Um die Insel zu erkunden, richtet man sein „Hauptquartier“ am besten in Seogwipo im Süden ein und macht von dort aus Touren.

Die Sehenswürdigkeiten hat man in 4 – 5 Tagen gesehen. Wir haben uns aber auch nach 8 Tagen noch nicht gelangweilt!

Unterkunft: Nicht ganz günstig, aber garantiert die beste Adresse für Travelers ist das Hostel „Backpacker’s Home“ in Seogwipo (www.backpackershomejeju.com).

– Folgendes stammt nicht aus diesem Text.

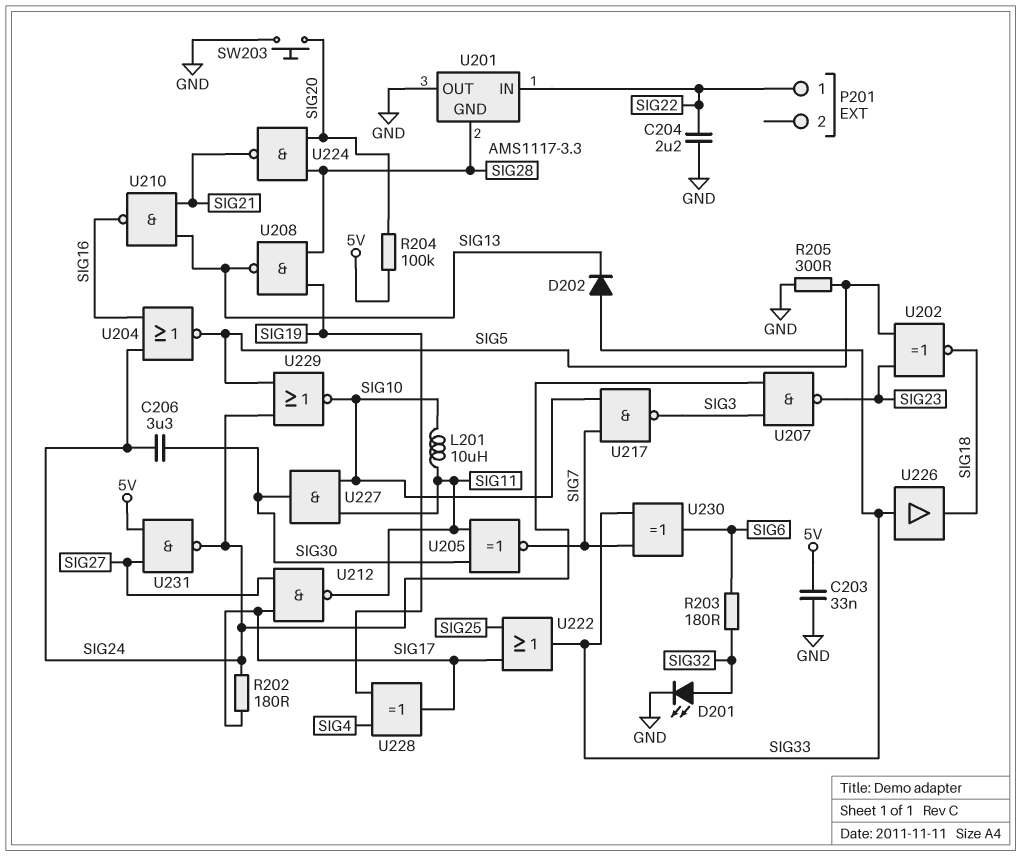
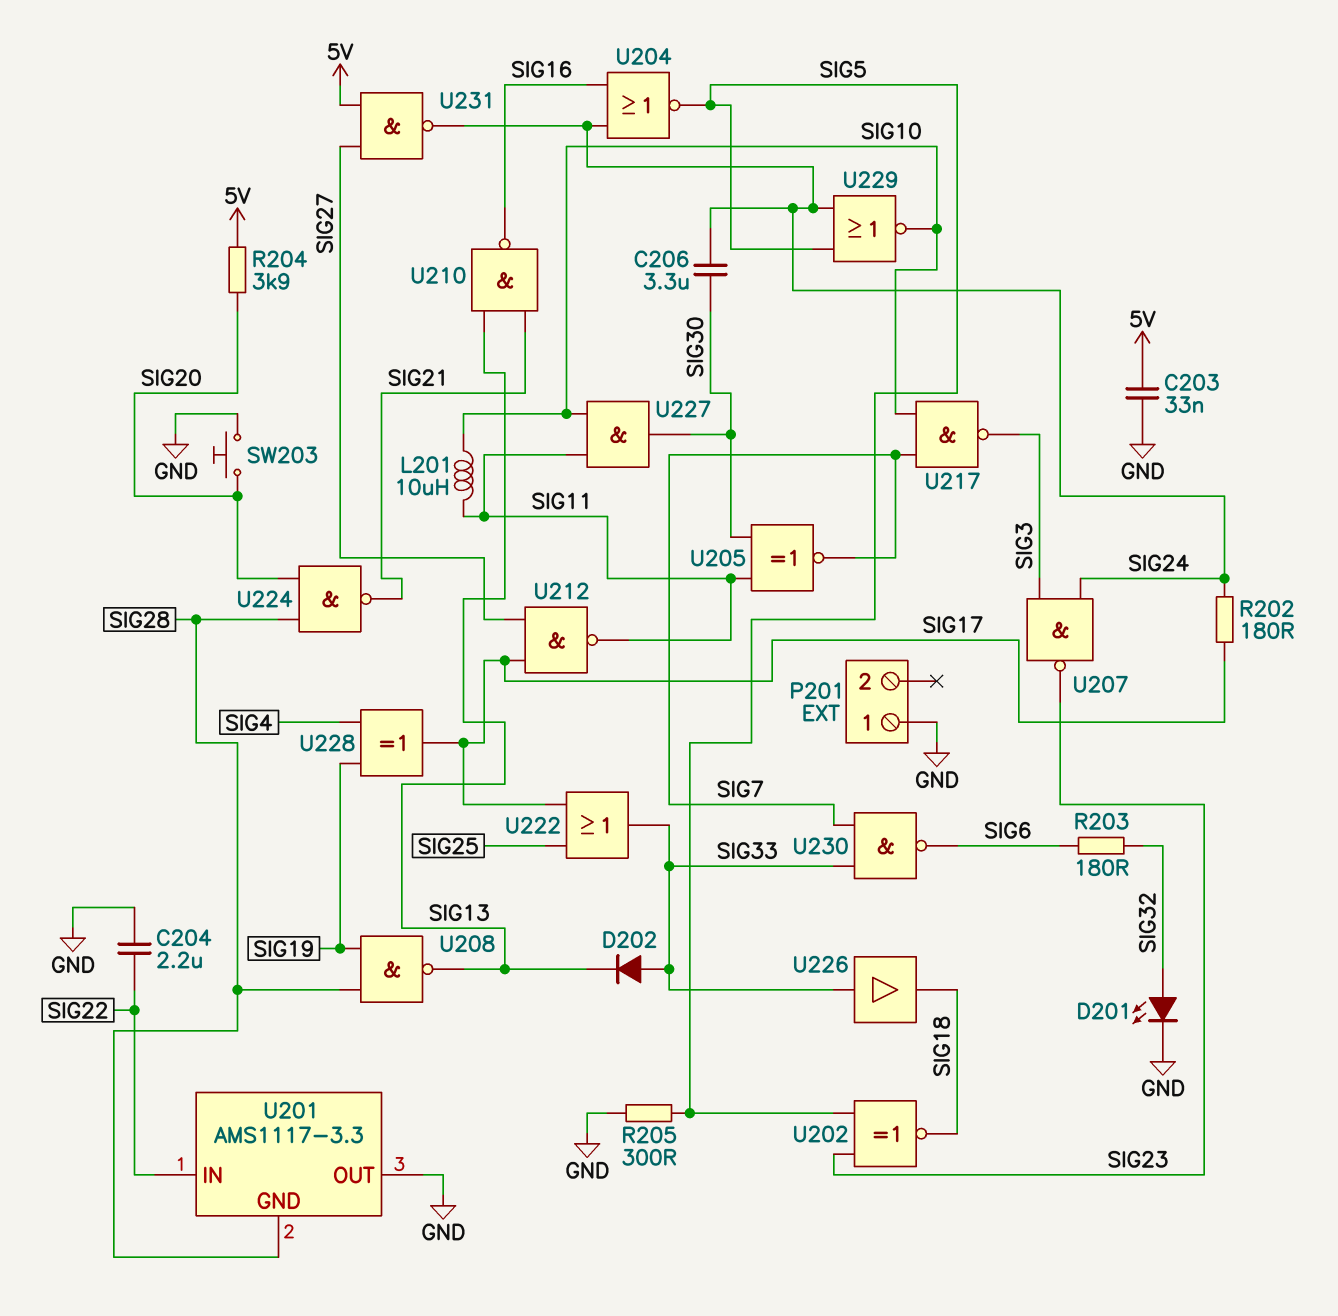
P201 pin 1: SIG22 -> GND
R204: 100k (5V, SIG20) -> 3.9k (5V, SIG20)
U230: XOR (in SIG7, in SIG33, out SIG6) -> NAND (in SIG7, in SIG33, out SIG6)

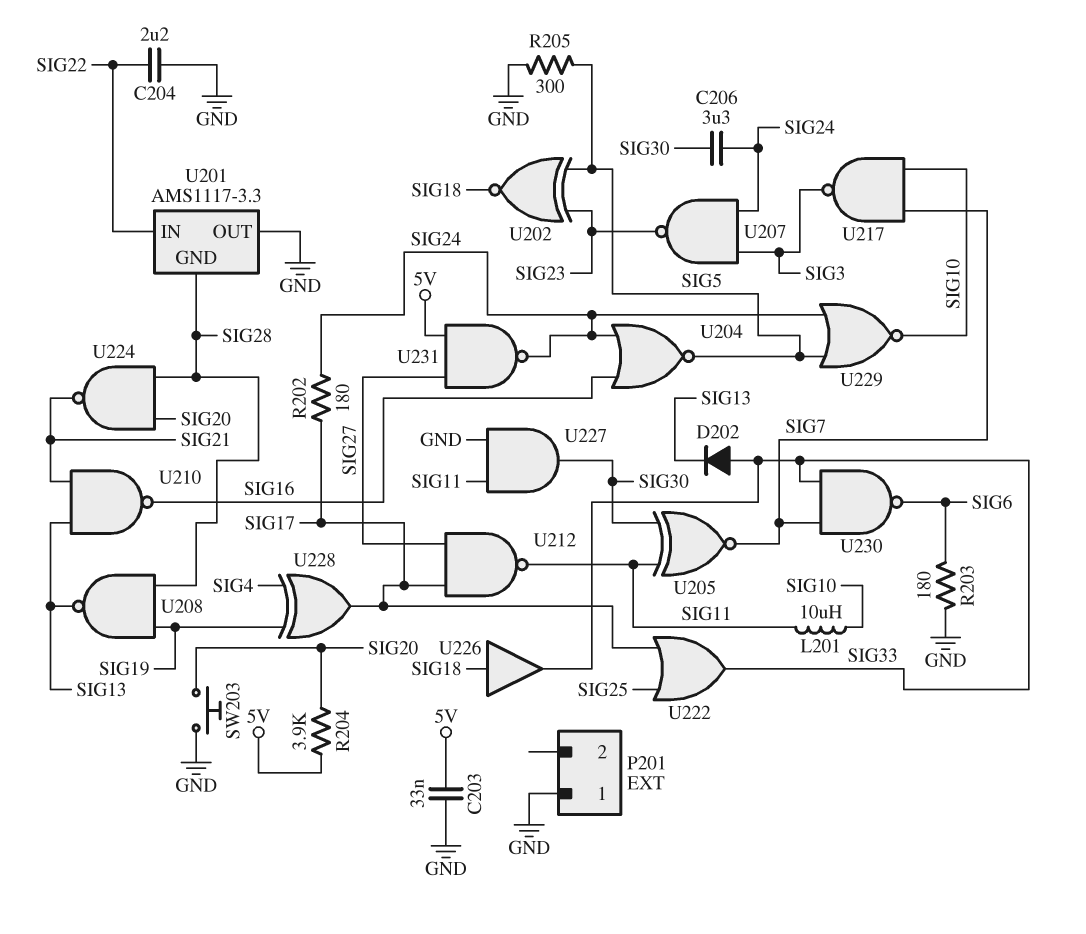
D201: LED (A SIG32, K GND) -> none
R203: 180 (SIG6, SIG32) -> 180 (GND, SIG6)
U226: buffer (in SIG33, out SIG18) -> buffer (in SIG18, out SIG33)
U227: AND (in SIG10, in SIG11, out SIG30) -> AND (in GND, in SIG11, out SIG30)

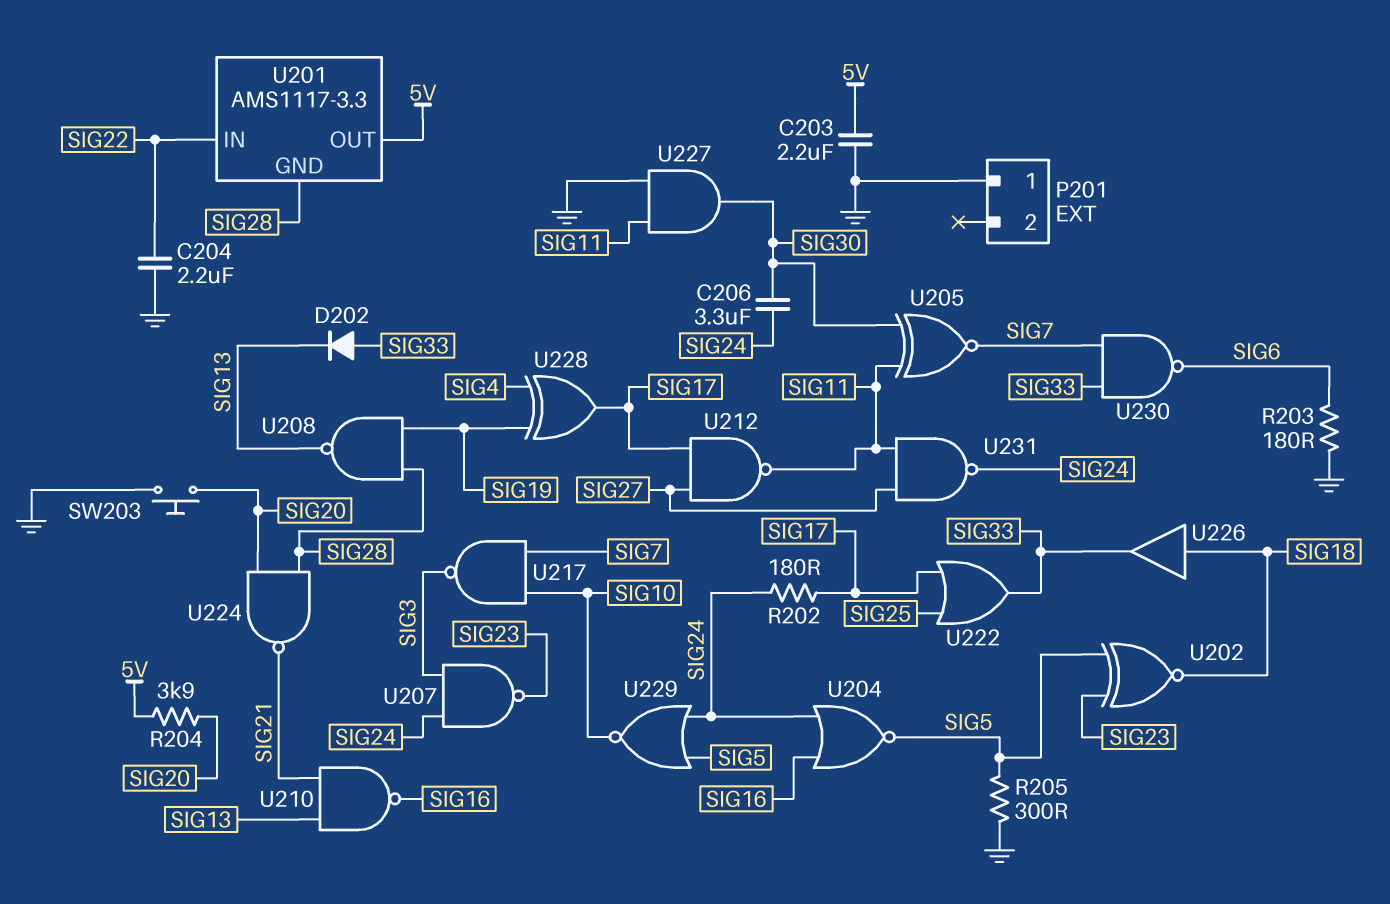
C203: 33nF (5V, GND) -> 2.2uF (5V, GND)
L201: 10uH (SIG10, SIG11) -> none
U201 pin OUT: GND -> 5V
U231: NAND (in 5V, in SIG27, out SIG24) -> NAND (in SIG11, in SIG27, out SIG24)

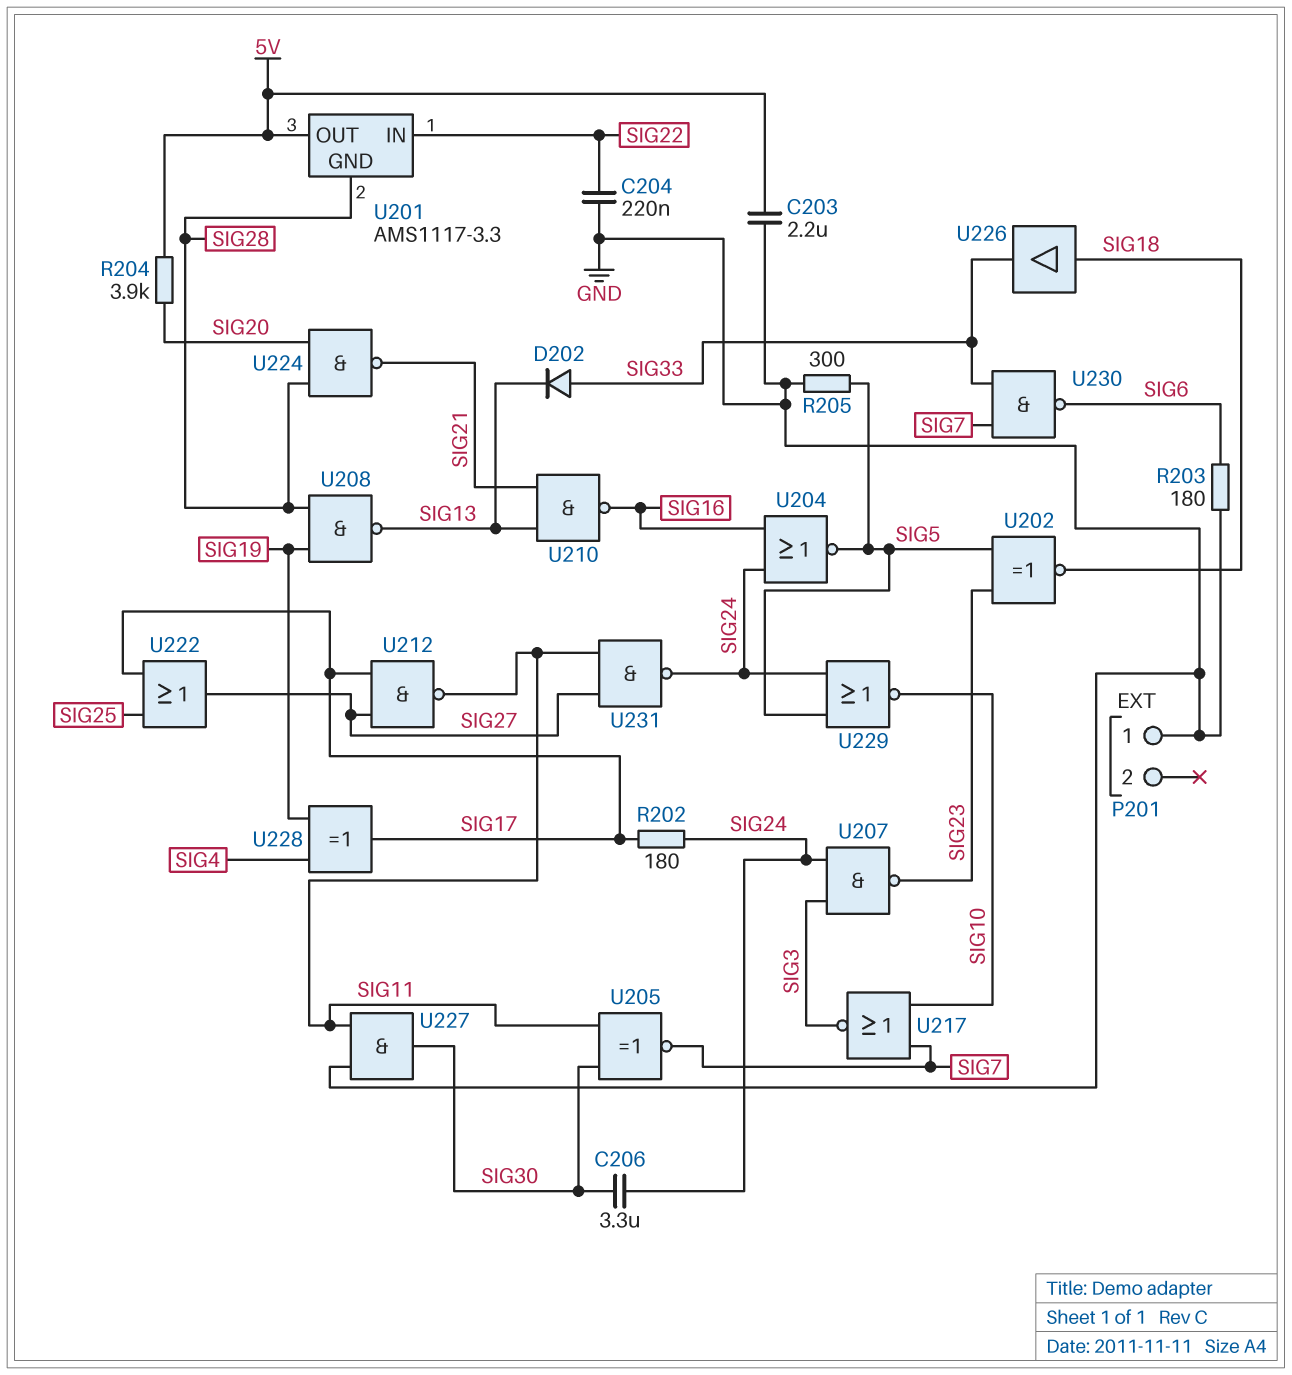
C204: 2.2uF (GND, SIG22) -> 220nF (GND, SIG22)
SW203: button (GND, SIG20) -> none
U217: NAND (in SIG7, in SIG10, out SIG3) -> NOR (in SIG7, in SIG10, out SIG3)
U222: OR (in SIG17, in SIG25, out SIG33) -> OR (in SIG17, in SIG25, out SIG27)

Mount Hallasan: Der Aufstieg dauert 3.5 Stunden, der steilere Abstieg 4 – 5 Stunden. Diese Wanderung ist ein Muss! (Am Morgen so früh wie möglich starten!!!)

Allgemein:

  • Die Koreaner sind sehr offen und interessiert an der westlichen Kultur. Ständig erhält man kleine Geschenke von ihnen oder wird zum Essen eingeladen. Wir empfehlen DRINGEND kleine Geschenke aus der Heimat (z.B. Schokolade) mitzubringen, die man als Dankeschön zurückgeben kann.
  • Zu Wanderungen und Ausflüge soll man möglichst früh am Morgen starten, um den riesigen Menschenmassen zu entfliehen!
  • Korea ist landschaftlich und von den Sehenswürdigkeiten wirklich kein Highlight. Es sind die Begegnungen mit den Menschen, die das Land garantiert unvergessen machen!

Unsere Reise (4Wochen):

  • Seoul
  • Sokcho (Seoraksan-Nationalpark)
  • Gyeongju (Viele historische Plätze. P.S: Die besten Love-Motels direkt hinter dem Bus-Terminal)
  • Daegu (Diese Stadt ist nichts besonderes. Aber die Flüge von hier nach Jeju sind sehr günstig.)
  • Busan (Pusan) – es lohnt sich, für diese Stadt genug Zeit einzuplanen.